Еще был Николай Иванович Жинкин. Это еще старая ГАХНовская[34] школа. Он – ровесник и друг моего деда Густава Густавовича Шпета. Он просто читал нам психологию самым обычным образом, – очень интересно читал лекции, я честно записывала каждую строчку, – и потом принимал экзамен.

И был еще один очень хороший курс. Но он был очень недолго, потом его изъяли из программы. Это был курс Петра Саввича Кузнецова – язык суахили. Один семестр. Я не очень часто ходила на эти уроки, потому что все-таки уроки продолжались немножко в стиле «закрыть грудью доску», но экзамен был прекрасный! Надо было просто разбирать текст, прочесть сказочку на суахили и перевести. Существовал словарь Мячиной, оттуда можно было сделать шпаргалку по грамматике и читать текст. Это было ох как хорошо!

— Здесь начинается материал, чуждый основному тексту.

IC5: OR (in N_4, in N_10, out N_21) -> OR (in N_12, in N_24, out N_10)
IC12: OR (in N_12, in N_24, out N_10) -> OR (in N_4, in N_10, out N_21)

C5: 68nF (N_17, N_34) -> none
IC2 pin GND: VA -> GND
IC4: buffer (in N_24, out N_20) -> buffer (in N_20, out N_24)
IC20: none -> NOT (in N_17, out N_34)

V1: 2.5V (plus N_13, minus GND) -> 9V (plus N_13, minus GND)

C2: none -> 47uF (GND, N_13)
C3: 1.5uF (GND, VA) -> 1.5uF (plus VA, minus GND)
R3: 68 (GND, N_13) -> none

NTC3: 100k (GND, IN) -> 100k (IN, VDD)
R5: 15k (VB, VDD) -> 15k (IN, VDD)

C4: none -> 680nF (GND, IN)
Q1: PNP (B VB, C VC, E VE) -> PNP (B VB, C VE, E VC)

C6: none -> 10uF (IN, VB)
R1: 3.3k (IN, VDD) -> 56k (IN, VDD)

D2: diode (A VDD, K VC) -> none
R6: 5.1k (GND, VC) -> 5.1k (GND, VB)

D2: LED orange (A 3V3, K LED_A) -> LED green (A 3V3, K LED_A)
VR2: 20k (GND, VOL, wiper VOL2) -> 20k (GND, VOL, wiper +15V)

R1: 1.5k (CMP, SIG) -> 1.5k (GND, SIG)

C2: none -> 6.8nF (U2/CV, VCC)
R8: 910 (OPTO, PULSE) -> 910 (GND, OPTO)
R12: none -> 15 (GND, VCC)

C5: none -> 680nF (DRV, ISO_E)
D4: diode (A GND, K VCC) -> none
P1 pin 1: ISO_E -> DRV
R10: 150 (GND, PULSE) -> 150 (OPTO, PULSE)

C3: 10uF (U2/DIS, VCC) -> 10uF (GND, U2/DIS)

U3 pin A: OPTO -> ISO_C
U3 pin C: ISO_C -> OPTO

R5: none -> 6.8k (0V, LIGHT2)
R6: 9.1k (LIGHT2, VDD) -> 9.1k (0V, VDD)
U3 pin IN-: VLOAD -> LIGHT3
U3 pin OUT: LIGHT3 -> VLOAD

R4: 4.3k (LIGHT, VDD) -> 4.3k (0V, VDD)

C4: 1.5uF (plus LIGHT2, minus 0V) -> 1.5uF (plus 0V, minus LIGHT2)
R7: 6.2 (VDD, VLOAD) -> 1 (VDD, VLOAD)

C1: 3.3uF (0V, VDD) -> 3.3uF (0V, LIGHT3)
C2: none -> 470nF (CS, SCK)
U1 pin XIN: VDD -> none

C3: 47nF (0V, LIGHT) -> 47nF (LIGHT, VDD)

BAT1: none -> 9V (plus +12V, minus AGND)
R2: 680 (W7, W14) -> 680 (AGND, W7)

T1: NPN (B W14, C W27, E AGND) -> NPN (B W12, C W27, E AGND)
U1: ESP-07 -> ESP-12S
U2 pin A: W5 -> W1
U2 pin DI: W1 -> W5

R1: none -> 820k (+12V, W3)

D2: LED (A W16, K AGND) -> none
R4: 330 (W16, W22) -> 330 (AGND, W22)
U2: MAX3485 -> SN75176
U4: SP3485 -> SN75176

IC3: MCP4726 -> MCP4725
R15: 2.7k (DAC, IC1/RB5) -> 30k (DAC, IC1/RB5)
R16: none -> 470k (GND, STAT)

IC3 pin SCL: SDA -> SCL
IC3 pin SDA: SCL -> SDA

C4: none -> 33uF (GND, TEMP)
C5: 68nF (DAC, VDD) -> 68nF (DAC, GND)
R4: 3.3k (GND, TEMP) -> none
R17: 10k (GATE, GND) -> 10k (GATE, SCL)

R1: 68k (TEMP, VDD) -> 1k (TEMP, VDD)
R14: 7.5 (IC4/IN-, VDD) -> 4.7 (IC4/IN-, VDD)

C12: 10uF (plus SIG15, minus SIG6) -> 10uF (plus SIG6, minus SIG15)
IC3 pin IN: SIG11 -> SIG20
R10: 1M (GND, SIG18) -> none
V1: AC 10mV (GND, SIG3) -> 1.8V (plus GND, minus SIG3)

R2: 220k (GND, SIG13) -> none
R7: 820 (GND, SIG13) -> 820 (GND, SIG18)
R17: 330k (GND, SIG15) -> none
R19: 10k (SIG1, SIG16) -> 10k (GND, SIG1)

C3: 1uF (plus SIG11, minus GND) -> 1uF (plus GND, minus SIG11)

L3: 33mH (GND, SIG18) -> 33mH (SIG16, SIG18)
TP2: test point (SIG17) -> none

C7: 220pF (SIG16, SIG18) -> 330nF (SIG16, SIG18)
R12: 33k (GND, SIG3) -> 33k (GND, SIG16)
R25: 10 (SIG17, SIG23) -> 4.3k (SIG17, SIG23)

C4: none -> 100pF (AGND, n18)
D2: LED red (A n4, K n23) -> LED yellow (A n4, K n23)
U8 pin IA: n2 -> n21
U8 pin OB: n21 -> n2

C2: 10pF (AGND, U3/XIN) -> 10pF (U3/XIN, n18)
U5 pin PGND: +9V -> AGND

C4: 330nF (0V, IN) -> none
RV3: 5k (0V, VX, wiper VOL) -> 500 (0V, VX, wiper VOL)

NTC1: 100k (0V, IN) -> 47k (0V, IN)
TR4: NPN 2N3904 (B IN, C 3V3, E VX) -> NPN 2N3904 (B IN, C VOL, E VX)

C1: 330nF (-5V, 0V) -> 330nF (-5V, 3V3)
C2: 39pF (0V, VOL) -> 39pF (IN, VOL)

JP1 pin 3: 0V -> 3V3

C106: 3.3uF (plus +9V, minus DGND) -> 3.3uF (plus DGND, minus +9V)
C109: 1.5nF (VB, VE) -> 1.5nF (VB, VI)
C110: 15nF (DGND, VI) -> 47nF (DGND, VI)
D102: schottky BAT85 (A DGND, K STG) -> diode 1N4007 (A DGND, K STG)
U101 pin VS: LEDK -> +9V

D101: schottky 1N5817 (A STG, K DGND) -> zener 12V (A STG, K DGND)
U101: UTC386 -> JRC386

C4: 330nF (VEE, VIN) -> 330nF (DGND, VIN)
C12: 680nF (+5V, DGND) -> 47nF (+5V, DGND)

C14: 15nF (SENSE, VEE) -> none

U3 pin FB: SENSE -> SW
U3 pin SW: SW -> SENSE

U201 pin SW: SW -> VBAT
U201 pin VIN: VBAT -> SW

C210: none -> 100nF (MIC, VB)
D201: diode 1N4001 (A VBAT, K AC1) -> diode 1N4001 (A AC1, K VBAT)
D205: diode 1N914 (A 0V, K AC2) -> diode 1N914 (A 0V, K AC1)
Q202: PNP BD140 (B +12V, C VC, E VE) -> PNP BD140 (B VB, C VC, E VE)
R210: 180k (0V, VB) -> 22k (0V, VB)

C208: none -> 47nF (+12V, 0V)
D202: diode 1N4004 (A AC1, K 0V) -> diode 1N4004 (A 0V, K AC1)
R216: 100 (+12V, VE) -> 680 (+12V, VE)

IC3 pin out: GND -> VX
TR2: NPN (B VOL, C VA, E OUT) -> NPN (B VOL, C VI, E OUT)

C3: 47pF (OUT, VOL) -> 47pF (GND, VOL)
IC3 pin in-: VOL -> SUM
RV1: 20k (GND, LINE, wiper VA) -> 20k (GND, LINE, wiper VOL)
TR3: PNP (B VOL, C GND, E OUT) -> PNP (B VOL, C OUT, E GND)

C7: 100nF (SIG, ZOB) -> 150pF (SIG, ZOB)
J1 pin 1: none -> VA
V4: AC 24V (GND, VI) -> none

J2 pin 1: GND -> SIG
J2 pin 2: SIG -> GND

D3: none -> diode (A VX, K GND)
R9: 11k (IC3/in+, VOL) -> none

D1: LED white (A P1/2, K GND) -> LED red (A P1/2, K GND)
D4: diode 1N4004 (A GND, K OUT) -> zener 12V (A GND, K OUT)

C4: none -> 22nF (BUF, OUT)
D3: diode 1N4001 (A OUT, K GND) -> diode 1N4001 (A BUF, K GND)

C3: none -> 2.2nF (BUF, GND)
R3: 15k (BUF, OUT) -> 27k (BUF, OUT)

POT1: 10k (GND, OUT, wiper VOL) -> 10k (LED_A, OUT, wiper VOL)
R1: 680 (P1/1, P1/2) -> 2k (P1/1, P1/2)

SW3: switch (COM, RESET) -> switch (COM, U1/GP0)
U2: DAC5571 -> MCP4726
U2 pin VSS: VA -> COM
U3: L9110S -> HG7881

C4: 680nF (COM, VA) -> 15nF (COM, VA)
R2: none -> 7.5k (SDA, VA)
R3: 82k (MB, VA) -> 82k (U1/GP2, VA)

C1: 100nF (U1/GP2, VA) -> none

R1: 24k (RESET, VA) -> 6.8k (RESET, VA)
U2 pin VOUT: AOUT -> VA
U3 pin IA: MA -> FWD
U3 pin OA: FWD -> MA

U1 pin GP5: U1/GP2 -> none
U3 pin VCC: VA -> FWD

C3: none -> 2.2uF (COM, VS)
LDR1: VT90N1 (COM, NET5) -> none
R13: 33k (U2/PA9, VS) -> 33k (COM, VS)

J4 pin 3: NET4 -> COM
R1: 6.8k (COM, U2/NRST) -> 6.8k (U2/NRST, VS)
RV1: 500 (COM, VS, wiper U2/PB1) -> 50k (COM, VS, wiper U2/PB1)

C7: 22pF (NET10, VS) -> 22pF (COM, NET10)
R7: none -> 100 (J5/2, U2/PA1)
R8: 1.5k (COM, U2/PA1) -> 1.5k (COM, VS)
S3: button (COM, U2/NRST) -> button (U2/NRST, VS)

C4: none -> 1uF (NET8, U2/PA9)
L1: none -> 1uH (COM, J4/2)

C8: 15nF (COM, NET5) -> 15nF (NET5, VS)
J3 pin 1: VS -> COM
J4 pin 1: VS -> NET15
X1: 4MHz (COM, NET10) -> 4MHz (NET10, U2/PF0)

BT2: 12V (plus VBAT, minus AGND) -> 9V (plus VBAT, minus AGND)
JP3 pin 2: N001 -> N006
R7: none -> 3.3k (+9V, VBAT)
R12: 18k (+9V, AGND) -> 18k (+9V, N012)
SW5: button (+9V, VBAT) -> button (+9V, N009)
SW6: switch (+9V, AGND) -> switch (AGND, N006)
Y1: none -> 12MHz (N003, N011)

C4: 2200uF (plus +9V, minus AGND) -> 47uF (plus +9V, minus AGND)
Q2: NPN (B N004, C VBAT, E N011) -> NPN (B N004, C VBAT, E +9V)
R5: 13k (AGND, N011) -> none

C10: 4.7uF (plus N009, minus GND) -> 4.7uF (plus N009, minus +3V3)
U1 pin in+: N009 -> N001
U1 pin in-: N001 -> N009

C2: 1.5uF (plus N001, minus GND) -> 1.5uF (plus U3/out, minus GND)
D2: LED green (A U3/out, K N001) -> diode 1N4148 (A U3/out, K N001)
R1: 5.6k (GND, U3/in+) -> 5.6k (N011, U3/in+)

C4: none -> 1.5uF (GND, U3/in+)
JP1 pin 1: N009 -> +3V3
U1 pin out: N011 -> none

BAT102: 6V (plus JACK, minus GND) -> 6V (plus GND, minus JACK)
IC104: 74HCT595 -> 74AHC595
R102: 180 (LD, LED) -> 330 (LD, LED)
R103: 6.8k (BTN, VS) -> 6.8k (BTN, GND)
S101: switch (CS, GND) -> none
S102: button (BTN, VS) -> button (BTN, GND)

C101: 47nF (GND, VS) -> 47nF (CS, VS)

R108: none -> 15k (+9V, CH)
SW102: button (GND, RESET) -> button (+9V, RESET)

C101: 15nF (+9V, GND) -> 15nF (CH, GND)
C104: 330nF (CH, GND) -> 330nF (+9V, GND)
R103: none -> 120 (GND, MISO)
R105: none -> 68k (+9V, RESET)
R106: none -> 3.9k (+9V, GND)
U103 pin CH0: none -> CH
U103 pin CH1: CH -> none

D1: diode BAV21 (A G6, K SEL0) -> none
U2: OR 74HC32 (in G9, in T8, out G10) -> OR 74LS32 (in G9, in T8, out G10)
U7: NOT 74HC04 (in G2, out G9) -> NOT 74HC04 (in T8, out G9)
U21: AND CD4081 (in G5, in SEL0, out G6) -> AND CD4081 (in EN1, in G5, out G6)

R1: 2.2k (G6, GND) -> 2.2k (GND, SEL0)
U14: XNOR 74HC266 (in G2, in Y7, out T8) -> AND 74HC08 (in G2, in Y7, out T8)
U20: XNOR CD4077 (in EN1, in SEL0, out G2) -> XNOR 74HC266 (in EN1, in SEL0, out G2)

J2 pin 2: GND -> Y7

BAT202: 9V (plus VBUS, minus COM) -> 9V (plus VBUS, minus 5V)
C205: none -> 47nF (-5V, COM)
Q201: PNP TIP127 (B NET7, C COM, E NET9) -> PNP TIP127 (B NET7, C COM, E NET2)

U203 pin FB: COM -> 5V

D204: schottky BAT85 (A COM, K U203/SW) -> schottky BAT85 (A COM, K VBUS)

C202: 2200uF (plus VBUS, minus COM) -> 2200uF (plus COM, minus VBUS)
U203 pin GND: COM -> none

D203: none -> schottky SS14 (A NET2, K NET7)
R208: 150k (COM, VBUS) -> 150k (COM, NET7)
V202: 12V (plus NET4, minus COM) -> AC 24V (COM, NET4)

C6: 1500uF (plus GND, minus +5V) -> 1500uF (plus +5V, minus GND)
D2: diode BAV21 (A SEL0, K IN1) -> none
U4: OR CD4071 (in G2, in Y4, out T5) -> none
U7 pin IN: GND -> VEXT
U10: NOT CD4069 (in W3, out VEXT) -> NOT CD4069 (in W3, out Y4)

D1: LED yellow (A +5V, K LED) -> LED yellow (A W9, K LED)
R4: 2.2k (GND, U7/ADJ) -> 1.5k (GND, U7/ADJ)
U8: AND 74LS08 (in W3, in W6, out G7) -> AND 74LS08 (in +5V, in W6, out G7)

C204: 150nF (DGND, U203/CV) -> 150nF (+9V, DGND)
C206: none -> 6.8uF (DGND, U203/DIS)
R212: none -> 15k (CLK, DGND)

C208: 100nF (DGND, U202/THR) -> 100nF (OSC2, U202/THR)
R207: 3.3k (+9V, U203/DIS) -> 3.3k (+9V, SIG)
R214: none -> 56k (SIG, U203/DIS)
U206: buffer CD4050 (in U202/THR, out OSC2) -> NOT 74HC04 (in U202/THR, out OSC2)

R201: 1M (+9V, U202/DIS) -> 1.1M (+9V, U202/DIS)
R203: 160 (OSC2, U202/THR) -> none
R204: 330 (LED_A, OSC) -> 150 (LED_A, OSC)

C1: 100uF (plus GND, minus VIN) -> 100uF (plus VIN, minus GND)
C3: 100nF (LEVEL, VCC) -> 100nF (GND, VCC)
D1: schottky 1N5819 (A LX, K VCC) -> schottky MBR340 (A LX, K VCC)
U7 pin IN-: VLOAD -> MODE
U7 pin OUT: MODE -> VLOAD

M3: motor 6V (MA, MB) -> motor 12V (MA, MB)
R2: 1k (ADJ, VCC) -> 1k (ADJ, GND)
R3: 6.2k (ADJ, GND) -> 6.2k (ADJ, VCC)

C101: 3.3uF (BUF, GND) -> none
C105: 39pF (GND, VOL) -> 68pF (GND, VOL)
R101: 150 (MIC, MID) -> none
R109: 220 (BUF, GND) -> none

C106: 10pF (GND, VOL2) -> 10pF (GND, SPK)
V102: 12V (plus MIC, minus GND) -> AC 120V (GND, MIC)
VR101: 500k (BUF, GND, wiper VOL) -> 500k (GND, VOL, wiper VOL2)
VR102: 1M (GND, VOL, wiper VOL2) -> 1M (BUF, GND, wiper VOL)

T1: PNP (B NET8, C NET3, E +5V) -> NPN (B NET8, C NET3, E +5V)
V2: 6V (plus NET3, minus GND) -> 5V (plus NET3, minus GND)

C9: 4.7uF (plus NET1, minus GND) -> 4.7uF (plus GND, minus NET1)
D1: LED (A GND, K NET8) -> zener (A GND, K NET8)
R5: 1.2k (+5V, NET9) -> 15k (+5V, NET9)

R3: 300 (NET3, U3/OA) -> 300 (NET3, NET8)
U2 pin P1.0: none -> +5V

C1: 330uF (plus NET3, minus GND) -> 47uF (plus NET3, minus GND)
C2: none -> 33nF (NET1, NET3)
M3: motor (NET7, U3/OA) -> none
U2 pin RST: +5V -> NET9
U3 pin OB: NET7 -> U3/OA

– Я решил организовать НСО – научное студенческое общество, – рассказывает Барулин. – И оно заработало необыкновенно интересным образом. У нас было отдельное бюро переводов, которое переводило на русский недоступные работы, у нас была секция компаративистики, была секция теории языка, и по разным отдельным направлениям тоже были какие-то специальные ответвления, все очень бурно развивалось, мы приглашали выдающихся действующих ученых, которые были не из МГУ, выступать с докладами о чем хотят. Например, у нас выступал Борис Андреевич Успенский, который рассказывал, как он учился у Ельмслева в Дании. У него был отдельный ключ от университета, туда можно было войти и ночью, и днем и заниматься в библиотеке сколько хочешь, вообще без всякого присмотра. Он же вообще первоначально был германистом, потом переквалифицировался в типологи, а уже потом в русисты. Я был на защите Бориса Андреевича, и на меня она произвела громоподобное впечатление, потому что он же был не русист, и все русисты собрались для того, чтобы его утопить. И все получали такой могучий ответ! Выяснялось, что люди ничего не помнят из истории языка, из каких-то древних трудов и так далее, а у Бориса Андреевича исключительная память, и он просто сыпал цитатами, датами, мнениями, – то есть он знал русистику досконально.

Лена Падучева у нас тоже выступала. Она была изумительным лектором, почти как Зализняк. У нее было отточенное мышление, очень упорядоченное, логически понятное и доказательное. Еще потрясала ее огромная эрудиция и книги, на которые она ссылалась. Можно было сразу сказать, что если она ссылается на кого-то, то прочитать его будет не просто обязательно, а интересно. И что эта работа очень стоящая, очень значимая. Так что она в некотором смысле была еще и замечательным просветителем.

– Нам дико повезло, – продолжает Поливанова, – потому что в наши головки не вложили ничего, кроме математики и здравого смысла. И вопрос Успенского, который Саша Раскина вспоминала, «что лучше: когда у человека в голове кефир или когда там ничего нет?»